Would my diagram and solutions now be correct?

It seems to me that the vector diagram you show in this last post can’t be correct.
Sorry, I can’t read the rest of the text and calculations in the picture.

The sequence of after-explosion momentum vectors should start at the tail of the before-explosion momentum vector and end up at its head.

The reason is that the summation of the momenta in the y-axis must equal zero, as it was before the explosion, while the summation of the momenta in the x-axis must equal the magnitude of the momentum before the explosion.

momentum3.jpg


momentum21-1024x445.png
 
  • #27
Lnewqban said:
It seems to me that the vector diagram you show in this last post can’t be correct.
Sorry, I can’t read the rest of the text and calculations in the picture.

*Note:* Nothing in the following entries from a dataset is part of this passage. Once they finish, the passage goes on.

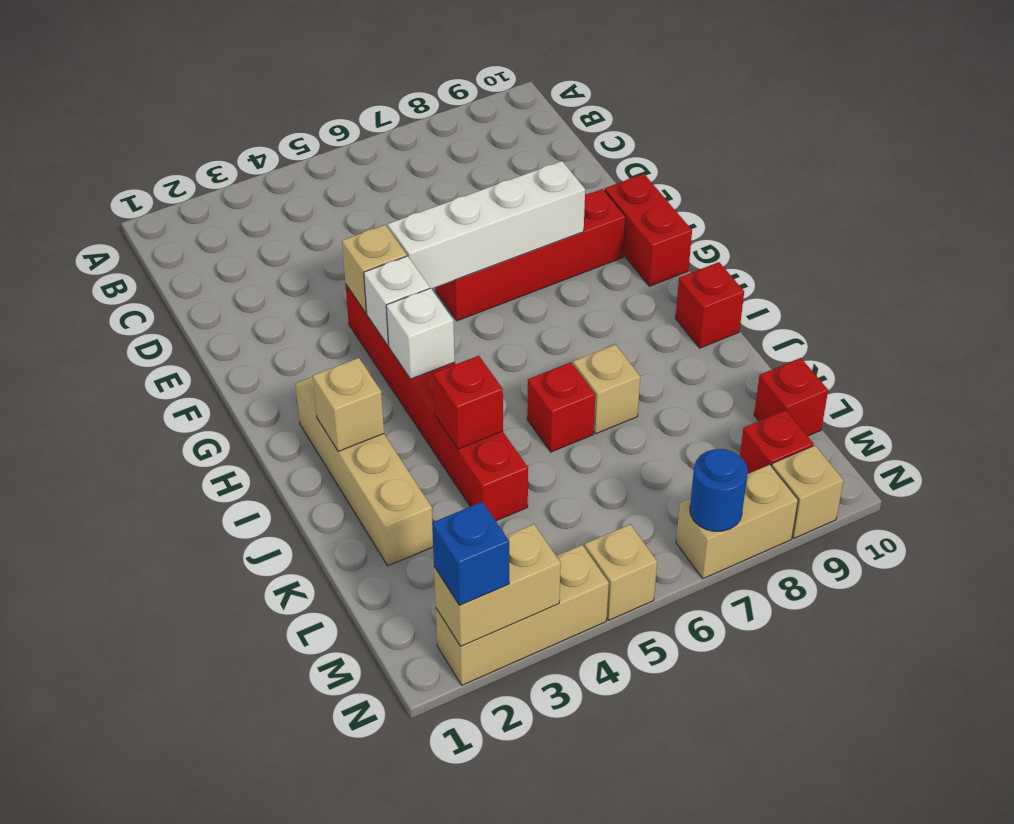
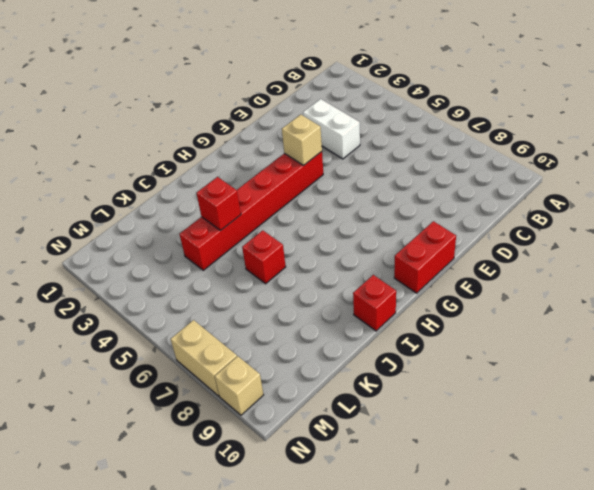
white brick D3:D4 level 1 -> none
none -> red brick F6:F9 level 1
none -> tan brick H2:K2 level 1
none -> tan brick J7 level 1

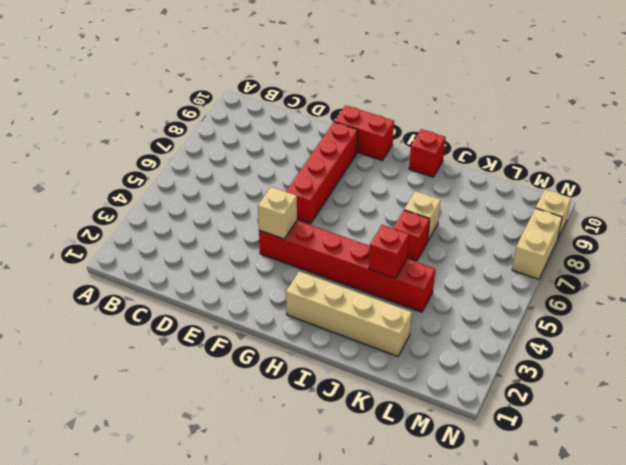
none -> red brick L10 level 1
none -> red brick M9 level 1
none -> tan brick N2:N4 level 1

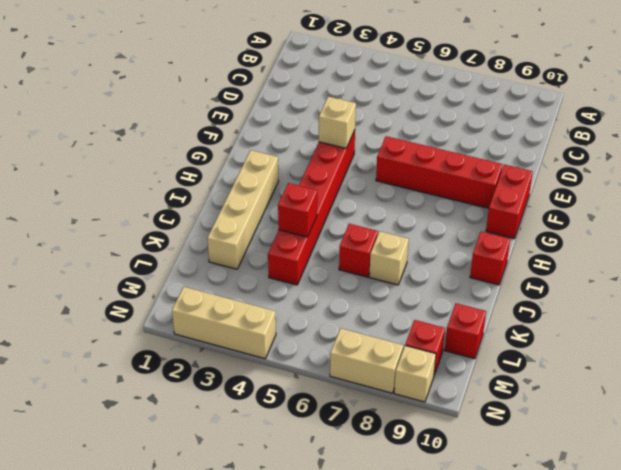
none -> tan brick N5 level 1
none -> white brick F5:F8 level 2
none -> white brick G4 level 2

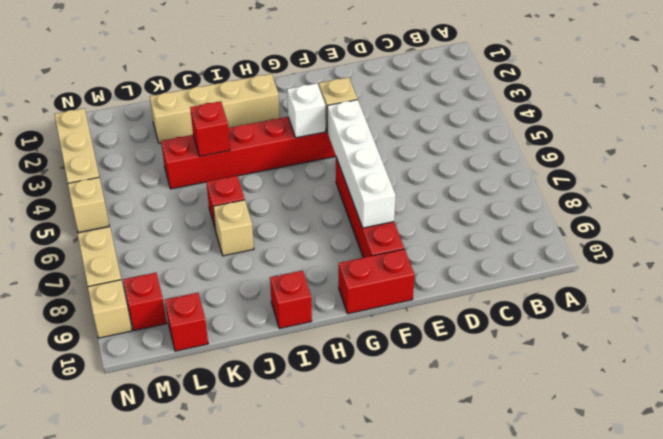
none -> white brick H4 level 2
none -> tan brick I2 level 2
none -> tan brick N2:N3 level 2

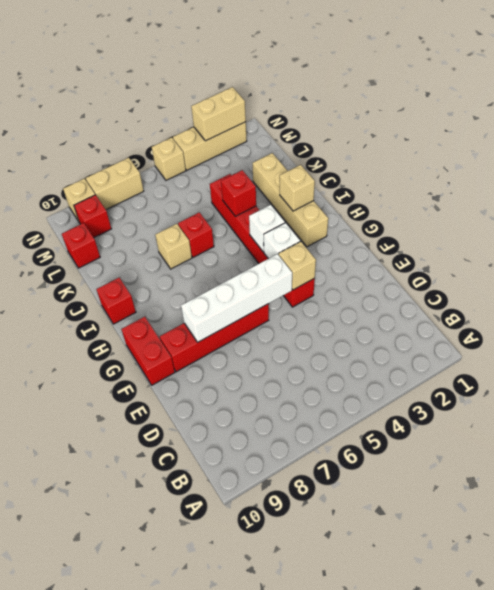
none -> blue round brick N7 level 2
none -> blue brick N2 level 3

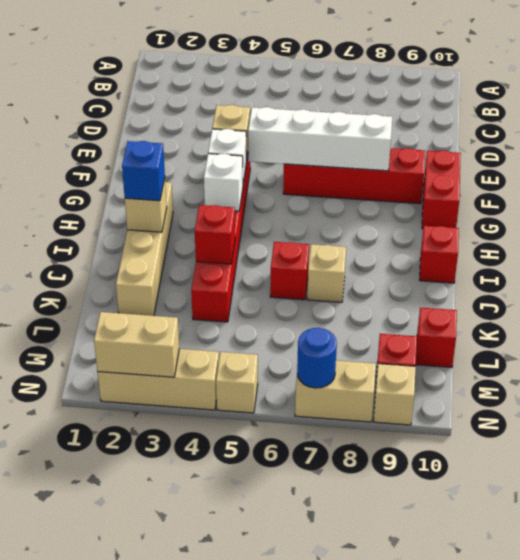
blue brick I2 level 3 -> blue brick N2 level 3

The sequence of after-explosion momentum vectors should start at the tail of the before-explosion momentum vector and end up at its head.

The reason is that the summation of the momenta in the y-axis must equal zero, as it was before the explosion, while the summation of the momenta in the x-axis must equal the magnitude of the momentum before the explosion.

View attachment 268942

View attachment 268943
Thank you for your reply. Right, so if the sequence of after-explosion momentum vectors should begin at the end of the before-explosion momentum vector and finish up at its head would it appear as in the diagram attached?

Also, would you like me to rewrite my previous text and calculations in a clearer format?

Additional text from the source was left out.